Q.32: The graphical representation of two sound waves A and B propagating at the same speed of 345 m s^-1 is shown in the figure. What is the wavelength of each of them? Also, calculate their frequencies.

Solution: Given:
Speed of sound {tex}(v)=345 {~m} / {s}{/tex}

Concept:
Wavelength is the distance between two consecutive crests.

{tex} v=\lambda f{/tex}
From the graph:

Wave A has wavelength {tex}2 {~cm}(0.02 {~m}){/tex}
Wave {tex}B{/tex} has wavelength {tex}4 {~cm}(0.04 {~m}){/tex}

For A:

{tex} f_A=\frac{345}{0.02}=17250 {~Hz}{/tex}

For B:

{tex} f_B=\frac{345}{0.04}=8625 {~Hz}{/tex}

Q.33: Two identical sound sources are placed at A and B - one in air and one submerged in water.
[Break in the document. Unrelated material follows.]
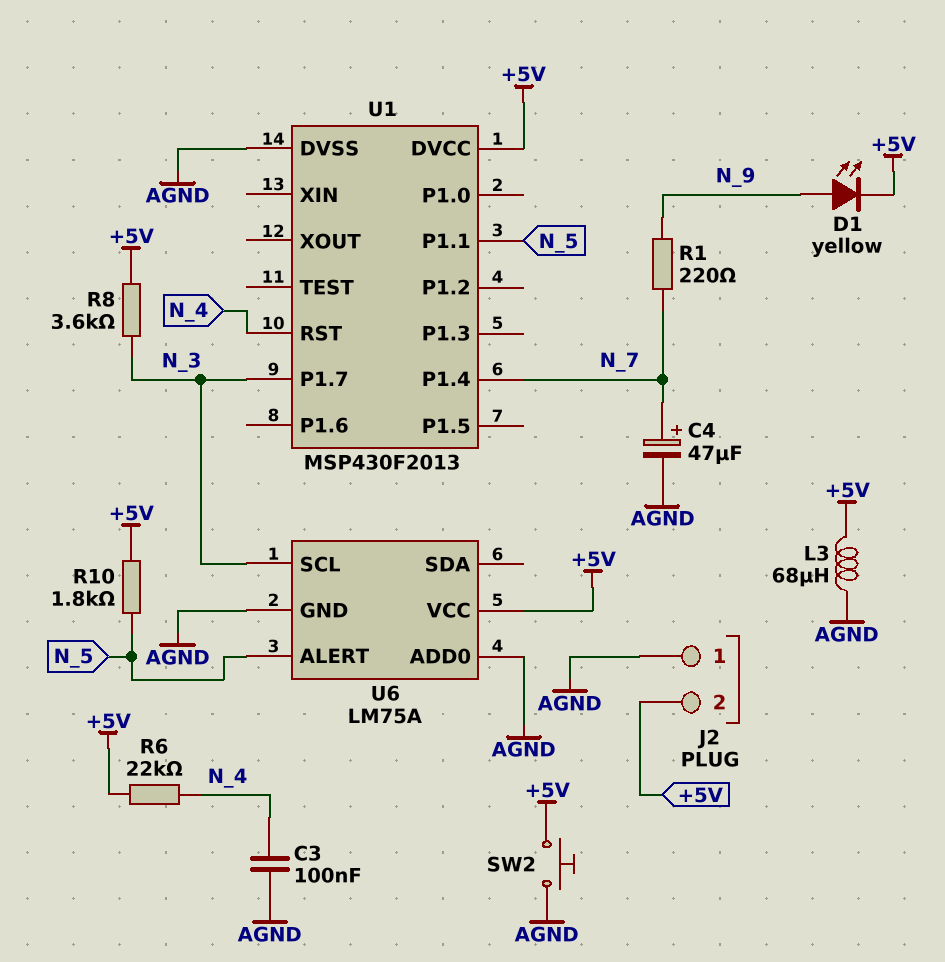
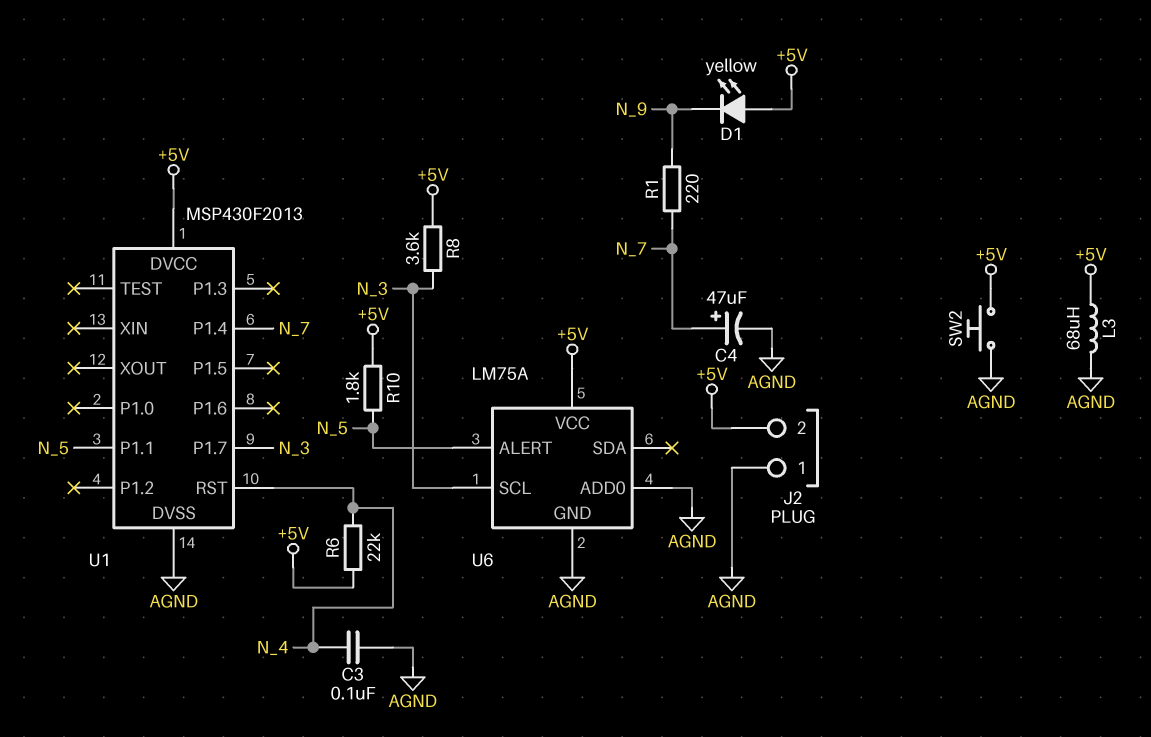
D1: LED yellow (A N_9, K +5V) -> LED yellow (A +5V, K N_9)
Both produce sounds at the same time, which travel horizontally to the vertical side of the cliff and come back. If the time taken by the sound to return to A is 4.5 times that of B, what is the ratio between the speeds of sound in air and water?

Solution: Given: Time taken by sound in air to return to {tex}{A}\left(t_A\right)\ is\ 4.5{/tex} times that of {tex}{B}\left(t_B\right){/tex} i.e., {tex}t_A=4.5 t_B{/tex}
To Find: Ratio of speeds of sound in air and water {tex}\left(\frac{v_{\text {air }}}{v_{\text {water }}}\right){/tex}
Concept: For the same distance, time taken is inversely proportional to speed.

{tex}\text {Time taken} \ t=\frac{\text { distance }}{\text { speed }}{/tex}

Let the distance between the source and the cliff be {tex}d{/tex}.
For sound in air: {tex}t_A=\frac{2 d}{v_{\text {air }}}{/tex}
For sound in water: {tex}t_B=\frac{2 d}{v_{\text {water }}}{/tex}
Given: {tex}t_A=4.5 t_B{/tex}
So, {tex}\frac{2 d}{v_{\text {air }}}=4.5 \times\left(\frac{2 d}{v_{\text {water }}}\right){/tex}

{tex} \frac{1}{v_{\text {air }}}=\frac{4.5}{v_{\text {water }}}{/tex}

{tex}\frac{v_{\text {water }}}{v_{\text {air }}} =4.5{/tex}
{tex}\frac{v_{\text {air }}}{v_{\text {water }}} =\frac{1}{4.5}=\frac{2}{9}{/tex}

The ratio between the speeds of sound in air and water is {tex}2: 9{/tex}.